调控宿主细胞周期是病毒感染的普遍规律。病毒通过调控细胞周期促进自身复制，同时影响细胞正常功能而致病。人巨细胞病毒（HCMV）是造成新生儿出生缺陷及在免疫缺陷病人中引起严重疾病的重要病原体。我们已经报道HCMV蛋白pUL117为病毒调控宿主细胞周期、促进病毒复制所必需。近期我们新发现了与pUL117特异结合的蛋白质Lin9和RbAp48，它们同属于MuvB复合物，MuvB与Rb/E2F等一起调控细胞周期基因的转录表达。由此我们推测pUL117通过与MuvB相互作用实现功能。本课题将在此基础上进一步探索1）pUL117和MuvB复合物相互作用在调控宿主细胞周期、促进病毒复制中的作用；2）与pUL117直接作用的MuvB复合物亚基及关键的相互作用位点；3）pUL117对MuvB复合物的组成、关键亚基翻译后修饰和功能的影响。本课题将有助于揭示HCMV调控细胞周期的分子机制，解析病毒复制和致病机理。

Deregulation of the host cell cycle is a common theme in virus infection, which helps creating a favorable cellular enviroment for viral replicatin. Meanwhile, cell cycle degregulation by virus infection often affects normal cellular functions,including cell proliferation and differetiation, leading to diseases. Human cytomegalovirus (HCMV) infection is one of the leading causes of birth defects. Its primary infection and reactivation also cause severe and even life threatening diseases in immunocomprimised individuals. We have reported that HCMV protein pUL117 was required for cell cylcle modulation and efficient virus replication. Our recent unpublished data indicated that pUL117 specifically interact with Lin9 and RbAp48. Both proteins are the components of the MuvB complex, which furhter forms complexes with Rb/E2F or b-myb, and subsequently controls gene transcription critical for cell cycle progression. Based on these data and knowledge,we hypothesize that pUL117 modulates the cell cycle and promotes viral replication through its interaction with the MuvB complex. In order to test our hypothesis, we will design experiments to address the following three key questions: 1)confirm that the interaction between pUL117 and the MuvB complex are important for its function; 2) identify the MuvB subunit that directly interacts with pUL117, and map out the key domains and motifs required for the interaction; 3) elucidate how pUL117 may affect the integrity, the post-translational modifications and the function of the MuvB complex. This study will provide new insights into the molecular mechanism of cell cycle deregulation by HCMV infection, help interperating the mechanism of HCMV replication and its pathogensis,and potentially lead to new approaches and identify novel drug targets to control CMV infection and its related diseases.

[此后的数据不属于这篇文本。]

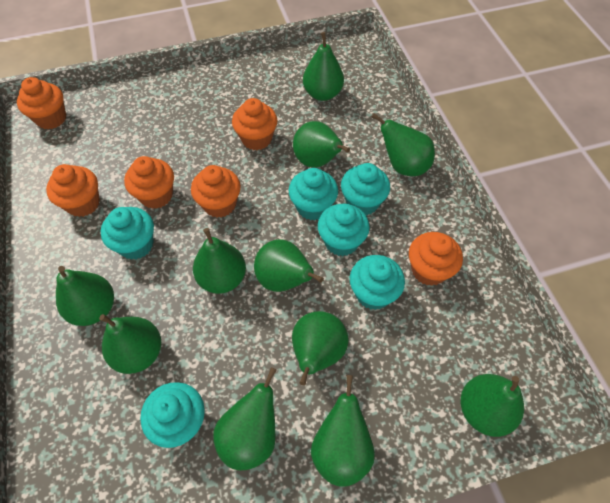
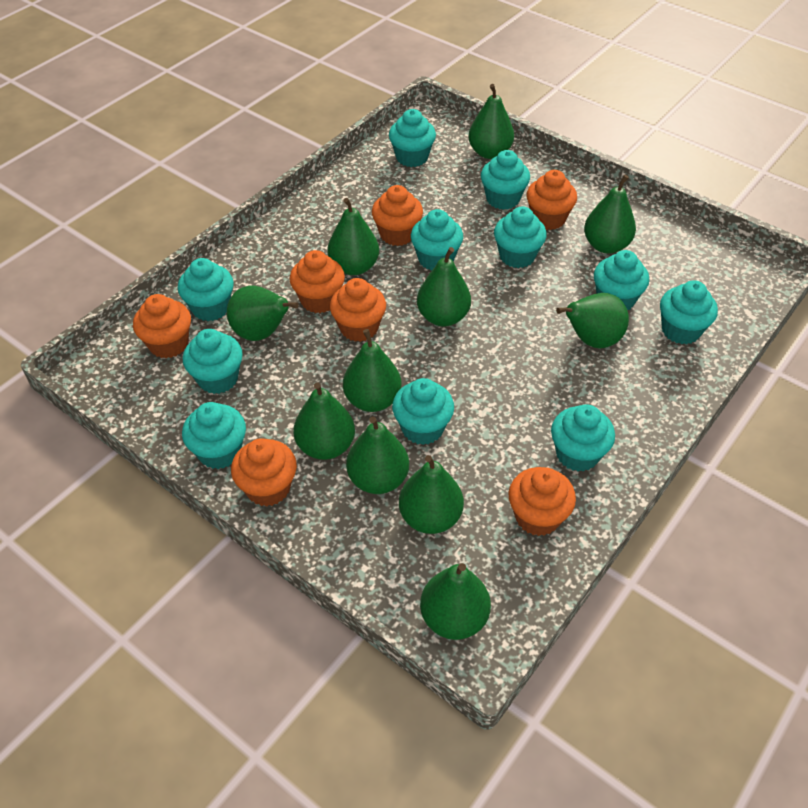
orange cupcake: 6 -> 7
turquoise cupcake: 6 -> 11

本研究通过免疫共沉淀结合免疫印迹（western blot）实验确定了与 pUL117 相互作用的MuvB 复合物亚基Lin9和Bmyb,并通过RNA干扰证明了敲低Lin9或Bmyb可以回复UL117突变病毒的晚期基因表达和复制缺陷。染色质免疫共沉淀(ChIP)实验表明pUL117能够结合在巨细胞病毒晚期基因UL99、UL32的启动子区域，是pUL117拮抗MuvB复合物、促进病毒晚期基因转录表达的可能机制。为了深入研究pUL117抑制宿主细胞周期进展的机制，本研究利用tet-on表达系统建立了pUL117诱导表达细胞系。在没有其他病毒蛋白存在的情况下，诱导表达pUL117可以在S期和G2/M期显著下调细胞周期蛋白Cyclin A和 Cyclin B的表达。反转录定量PCR实验表明pUL117对Cyclin A和Cyclin B的表达抑制发生在转录水平；双荧光素酶报告基因系统进一步确认了pUL117能够抑制cyclin A基因启动子活性。本研究工作还通过同源基因序列比对和点突变技术确定了pUL117氨基酸序列中介导抑制细胞周期蛋白表达的关键氨基酸。最后，敲低MuvB复合物中的Lin9能够回复UL117缺陷病毒感染细胞中细胞周期蛋白Cyclin B的表达抑制，明确了pUL117通过拮抗MuvB复合物抑制细胞周期蛋白表达。综上所述，本研究确认了人巨细胞病毒蛋白pUL117与MuvB复合物相互作用，通过拮抗其功能抑制S期和G2/M期细胞周期特定基因的表达，促进病毒晚期基因表达和病毒复制。